A steady stream of UX improvements driven by direct customer feedback. Because the person writing the code is also the one handling customer relationships, there's zero translation loss between what users need and what gets built. Features ship in days, not sprint cycles.

04 / ONGOING

Production stability.

Throughout all of this, the platform has remained stable for hundreds of active users managing portfolios worth billions. No critical regressions from new deployments. The quality enforcement layer catches issues before they reach production — which is the point.

New revenue

The CapEx forecasting application: a repeatable model, not a one-off.

The most compelling proof that this works isn't maintenance and incremental improvement. It's net-new product development that wouldn't exist under a traditional model.

A major client approached ebba with an idea for a CapEx forecasting application — a purpose-built tool for commercial real estate budgeting, integrated directly with ebba's data platform. With the Veriloom workflow proven, ebba committed to building it in-house within two quarters.

Quality is a function of discipline, not headcount.

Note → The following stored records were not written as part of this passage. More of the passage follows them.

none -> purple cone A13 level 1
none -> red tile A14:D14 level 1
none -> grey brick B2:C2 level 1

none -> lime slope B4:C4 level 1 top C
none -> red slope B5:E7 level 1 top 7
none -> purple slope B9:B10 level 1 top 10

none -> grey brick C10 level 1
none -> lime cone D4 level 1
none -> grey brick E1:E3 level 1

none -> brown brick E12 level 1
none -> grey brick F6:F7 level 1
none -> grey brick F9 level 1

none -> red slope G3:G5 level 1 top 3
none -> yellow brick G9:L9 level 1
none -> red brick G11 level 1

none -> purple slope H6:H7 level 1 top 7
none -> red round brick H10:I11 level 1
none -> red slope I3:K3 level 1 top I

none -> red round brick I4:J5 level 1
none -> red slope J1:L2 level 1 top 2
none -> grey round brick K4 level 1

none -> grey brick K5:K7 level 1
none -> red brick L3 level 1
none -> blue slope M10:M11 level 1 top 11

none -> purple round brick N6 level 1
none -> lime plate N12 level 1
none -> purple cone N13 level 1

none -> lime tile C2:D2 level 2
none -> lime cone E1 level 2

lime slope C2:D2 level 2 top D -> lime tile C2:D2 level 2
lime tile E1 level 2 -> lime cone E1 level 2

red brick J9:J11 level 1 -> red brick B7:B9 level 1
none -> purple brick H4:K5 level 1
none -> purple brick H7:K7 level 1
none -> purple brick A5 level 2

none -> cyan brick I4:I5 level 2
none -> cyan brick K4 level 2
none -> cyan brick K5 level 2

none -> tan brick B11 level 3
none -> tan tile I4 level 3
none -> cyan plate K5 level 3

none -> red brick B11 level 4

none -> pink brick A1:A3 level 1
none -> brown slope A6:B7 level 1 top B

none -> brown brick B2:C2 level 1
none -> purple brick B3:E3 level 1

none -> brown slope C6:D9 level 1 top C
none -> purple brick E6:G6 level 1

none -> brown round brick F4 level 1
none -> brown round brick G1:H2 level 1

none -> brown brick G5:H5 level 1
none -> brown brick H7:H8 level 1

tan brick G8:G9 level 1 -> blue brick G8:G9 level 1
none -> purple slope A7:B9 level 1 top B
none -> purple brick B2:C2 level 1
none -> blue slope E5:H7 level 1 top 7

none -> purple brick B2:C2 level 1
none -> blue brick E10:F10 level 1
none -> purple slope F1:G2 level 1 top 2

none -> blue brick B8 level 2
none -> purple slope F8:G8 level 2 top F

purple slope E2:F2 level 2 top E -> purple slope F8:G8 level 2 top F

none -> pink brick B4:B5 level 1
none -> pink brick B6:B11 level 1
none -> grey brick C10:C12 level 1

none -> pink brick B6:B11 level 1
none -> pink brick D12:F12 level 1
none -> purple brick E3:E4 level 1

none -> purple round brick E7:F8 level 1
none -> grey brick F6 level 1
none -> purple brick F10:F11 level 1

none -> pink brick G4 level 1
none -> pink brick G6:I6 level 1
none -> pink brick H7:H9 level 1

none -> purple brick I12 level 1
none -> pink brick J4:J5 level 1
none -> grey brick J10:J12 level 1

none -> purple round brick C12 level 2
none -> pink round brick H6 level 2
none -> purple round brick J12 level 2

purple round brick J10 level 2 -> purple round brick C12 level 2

The conventional model — large engineering teams, long development cycles, expensive outsourcing for custom work — assumes that code quality requires headcount. ebba demonstrates the opposite. When the right workflow guardrails are in place, the person with the deepest product knowledge can ship production code. Not because they've become a software engineer, but because the system enforces engineering standards automatically.

The CTO sets the architectural vision. Veriloom enforces it on every commit. The PM translates customer needs directly into working software, without the friction of handoffs, misinterpretation, and review cycles. For enterprise teams evaluating AI-assisted development, ebba is a concrete proof point: a production platform serving institutional clients, running on complex multi-system architecture, with frontend code shipped by a non-technical founder — at quality standards indistinguishable from traditional engineering output.